Попрощавшись с родителями, Рон и Джинни, не торопясь, один за другим скрылись в арке. Гарри задержался на мгновение. Он оглянулся: на лицах Уизли отражалось что-то большее, чем просто прощание — это была грусть, усталость, и гордость одновременно. Гарри молча кивнул им на прощание, тяжело вздохнул и шагнул сквозь стену, словно через завесу времени.
На платформе стоял алый "Хогвартс-экспресс", окутанный клубами пара. Фоновый гомон голосов и стук багажей создавали странную, тоскливо-знакомую симфонию начала учебного года. Но этот год был иным. Последним. Тяжёлым.
Гарри бросил быстрый взгляд по сторонам, надеясь... нет, зная — Гермиона должна быть здесь. Он чувствовал это всем своим существом. Она бы не бросила школу, не оставила бы то, за что так боролась. Она должна вернуться. Но перрон был пуст. Среди знакомых лиц не было её.
Сердце сжалось.
— Пойдём, — сказал Рон, не глядя на него. Он уже тащил свой чемодан в вагон.
Купе нашлось быстро. Оно было чуть дальше от привычного места — словно и поезд чувствовал перемены. Гарри, Рон и Джинни молча уселись на мягкие, немного выцветшие сиденья. За окном пейзаж медленно начинал плыть — поезд тронулся. Вокзал отдалялся, превращаясь в пятно воспоминаний.
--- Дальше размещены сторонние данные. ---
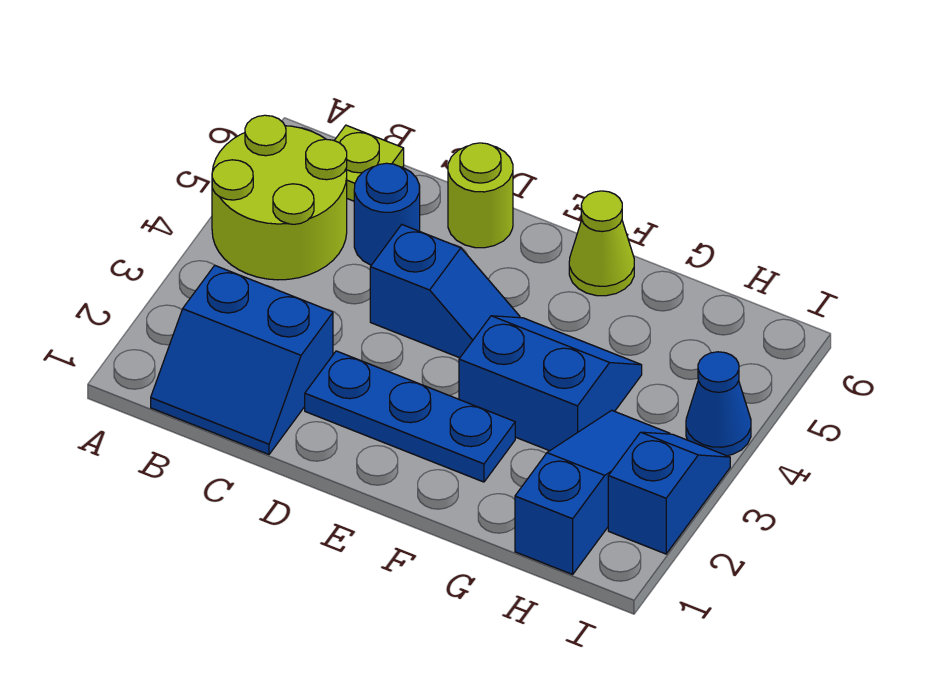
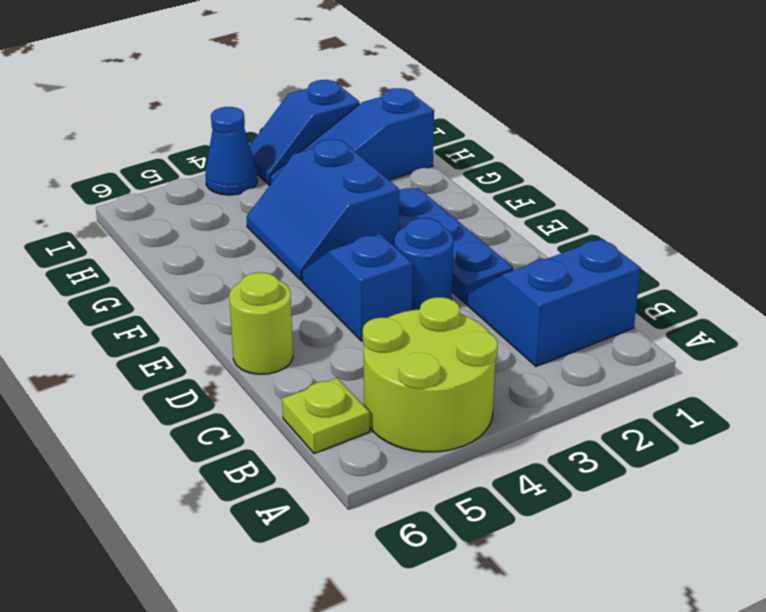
blue slope B1:C2 level 1 top 2 -> blue slope B1:C2 level 1 top B
blue round brick C5 level 1 -> blue round brick D3 level 1
lime cone F6 level 1 -> none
Некоторое время никто не говорил. Рон задумчиво жевал булочку, Джинни читала какую-то тонкую книгу с мягкой обложкой, её брови хмурились на особенно сложных местах. А Гарри... он просто смотрел в окно. За стеклом тянулись луга, перелески, искрящиеся каплями утренней росы. Казалось, весь мир стал чуть светлее после войны — и чуть тише. Гарри чувствовал странную пустоту: не боль, не тревогу, а именно пустоту. Как будто всё, ради чего он жил до этого, осталось в прошлом — в могиле Дамблдора, в руинах Хогвартса, в глазах павших друзей.
И вдруг дверь купе приоткрылась, и на пороге появился кто-то, кого Гарри узнал не сразу.
— Привет всем, — немного неуверенно произнёс Невилл Лонгботтом.
Он изменился. Уже не тот пухлый, застенчивый мальчик, которого Гарри знал с первого курса. Он стоял прямо, плечи были расправлены, взгляд — спокойный, уверенный. Его лицо потемнело от солнца, фигура стала крепкой, движения — целеустремлёнными. В нём больше не было следа страха.
— Привет, Невилл, — первым отозвался Гарри, чуть улыбнувшись. — Присаживайся. Как там твоя бабушка?
Невилл опустился на свободное место, бросив рюкзак рядом, и тепло кивнул.
— Всё хорошо. Она по-прежнему требует, чтобы я стал аврором... но, кажется, смирилась, что я останусь в Хогвартсе. Теперь я помощник профессора Спраут. Она дала мне вести пару занятий в этом году.
— Это здорово, — откликнулась Джинни, с интересом подняв взгляд. — Ты это заслужил.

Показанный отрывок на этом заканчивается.